OpenMind 97, May/June 1999
Falling
through the net... or deliberately jumping?
By
Rachel Perkins
We frequently read criticisms of mental health services
that allow people to ‘fall through the net.’ The image is of a set of services with
holes between them into which ‘poor unfortunates’ accidentally
descend. In response to these
‘falls’, service solutions like ‘discharge under
supervision’ and ‘assertive outreach’ are portrayed as ways
of preventing such supposed mishaps.
Twenty years’ acquaintance with the mental health
system and its recipients indicates to me that this conceptualization is very
misplaced. I would suggest that a
great many of those who are supposed to have accidentally 'fallen through the
net' have in fact very actively and purposefully jumped through any hole they
could find to escape the attentions of a system to which they are singularly
averse. To my mind, this is yet
another example of the prevailing perspective that people with mental health
problems are the passive recipients of services offered. People who have to be forced to accept
what experts think they need... for their own good, of course. As Patricia Deegan says, “people do
not ‘get cured’ and ‘get rehabilitated’ in the way that
television sets ‘get repaired’ or cars ‘get tuned
up.’” (1)
But does it matter whether we see people as
passive recipients or active agents? Well, yes, it does. If we think of people unwittingly falling
through holes in nets then the obvious questions revolve around how to block
the holes. And solutions to ‘the problem’ invariably take
paternalistic and controlling forms.
If, on the other hand, we see people as actively escaping a system they
find objectionable, then a different set of questions spring to mind. What is it about the services they
decide to escape from? How could
practices be changed to provide them with what they want? Might not the very idea of being
ensnared in a net be unacceptable?
Of course, this latter analysis is more difficult and searching for
service providers to take on. It
raises the possibility that we may actually be doing something wrong, despite
all our expertise. The people who
escape our attentions change from being poor hapless souls, who must be
protected from accidentally failing to receive the help they need, to active
citizens with important and valid opinions and wishes that must be
addressed. Attention shifts from
exploring ways of making sure people get what the experts think is good for
them, to exploring ways in which these experts are failing to address needs and
concerns as defined by the recipients of their ministrations.

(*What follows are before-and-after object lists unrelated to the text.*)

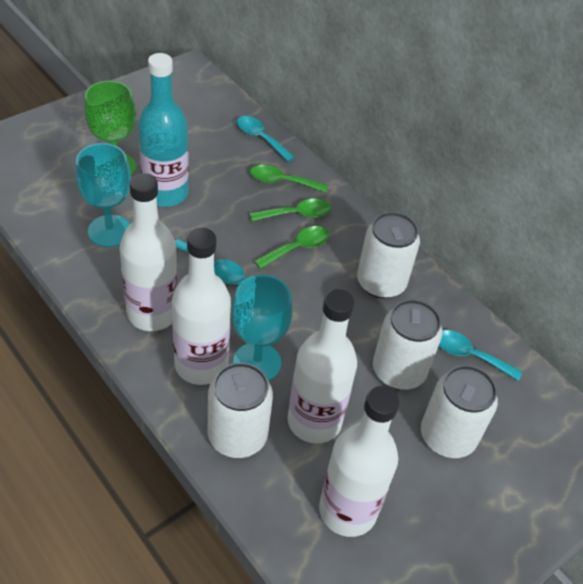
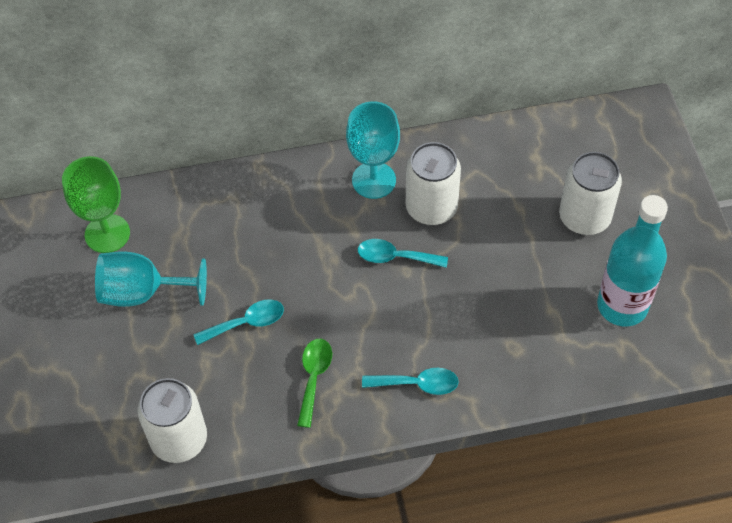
green spoon: 3 -> 1
white bottle: 4 -> 0
white can: 4 -> 3

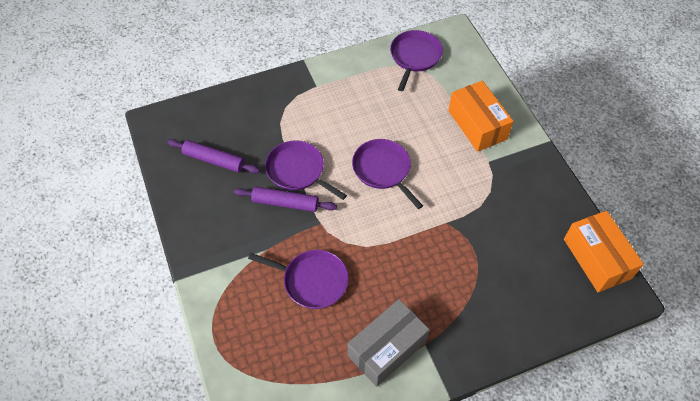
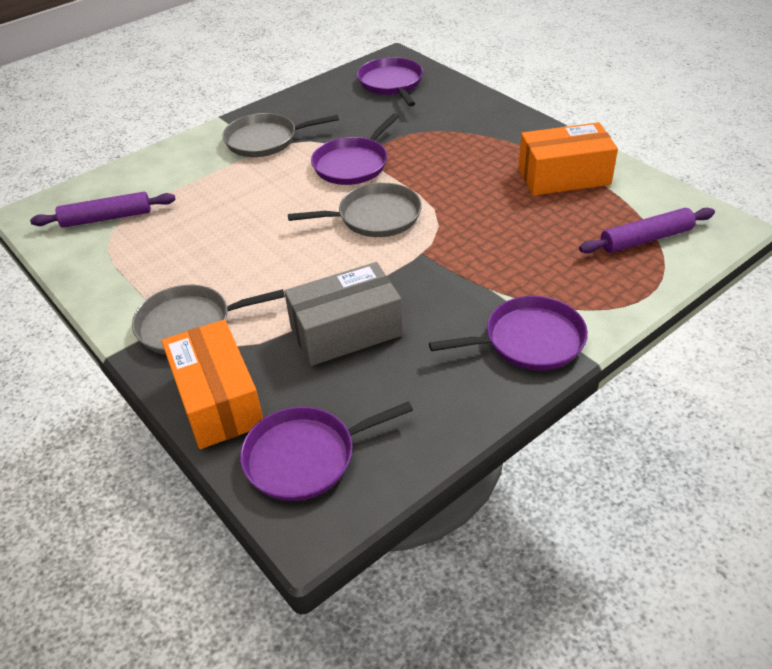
grey pan: 0 -> 3

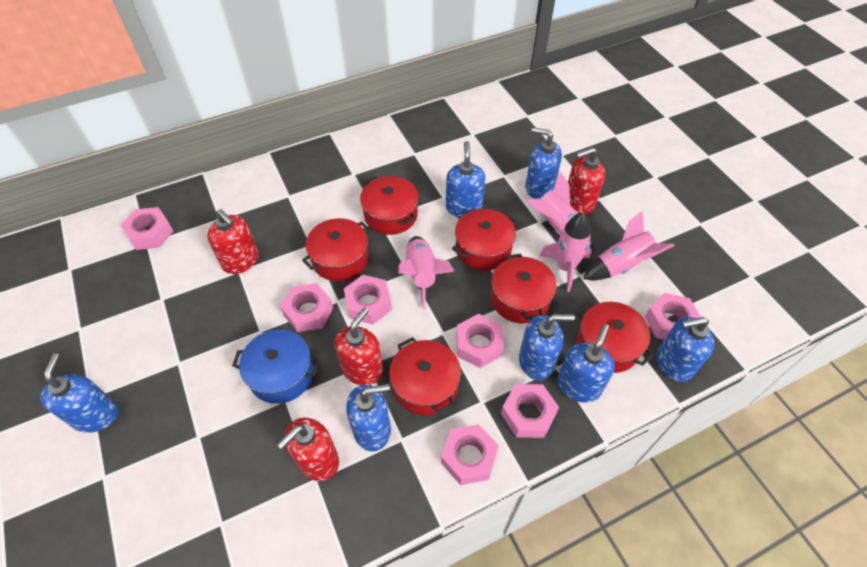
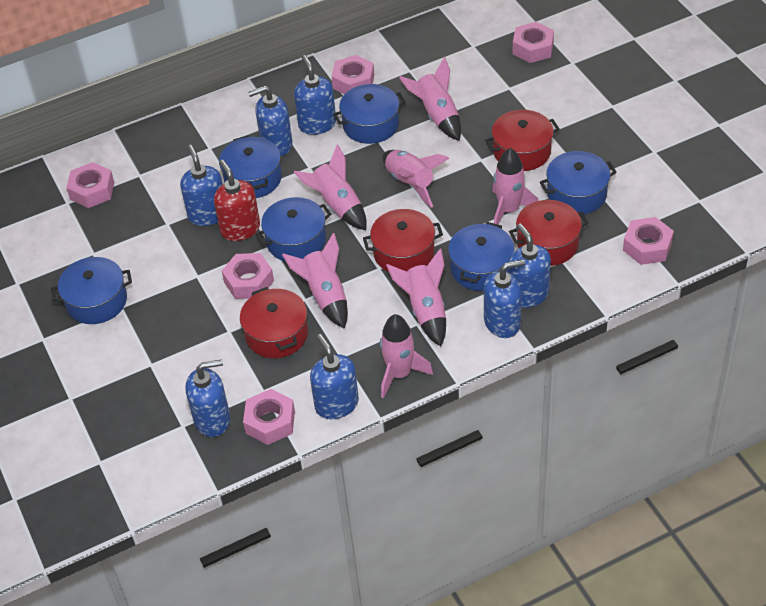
blue pot: 1 -> 6
pink nut: 7 -> 6
pink rocket: 4 -> 7
red pot: 6 -> 4
red soap dispenser: 4 -> 1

I have often felt like giving users of services the
advice ‘if you want something, ask for the opposite.’ So, for instance, if you want the
attentions of a professional, refuse to see them... then you stand a fair
chance of being ‘assertively outreached.’ If you don't want to be seen, then persistently telephone
and demand a visit... and then you can be ignored as ‘attention
seeking.’ This way the
services can remain ‘in charge’ and dictate what you do.
Beliefs run deep that the expressed opinions of mad
people should be discounted as manifestations of madness. Numerous Inquiry reports precipitated
by murders committed by people with mental health problems show that, at some
point, the person asked for help... and was sent away... only later to be
compulsorily detained. Could it not
be the case that the best way of ‘increasing public confidence’ in
mental health services is actually listening to what mad people say they want -
and heeding our requests? Might
this not be a better way of increasing the confidence that both the mad and the
sane public have in the services available?
(1)
Deegan, P. (1988) ‘Recovery: The lived experience of
rehabilitation.’
Psychosocial Rehabilitation Journal 11, 11-19.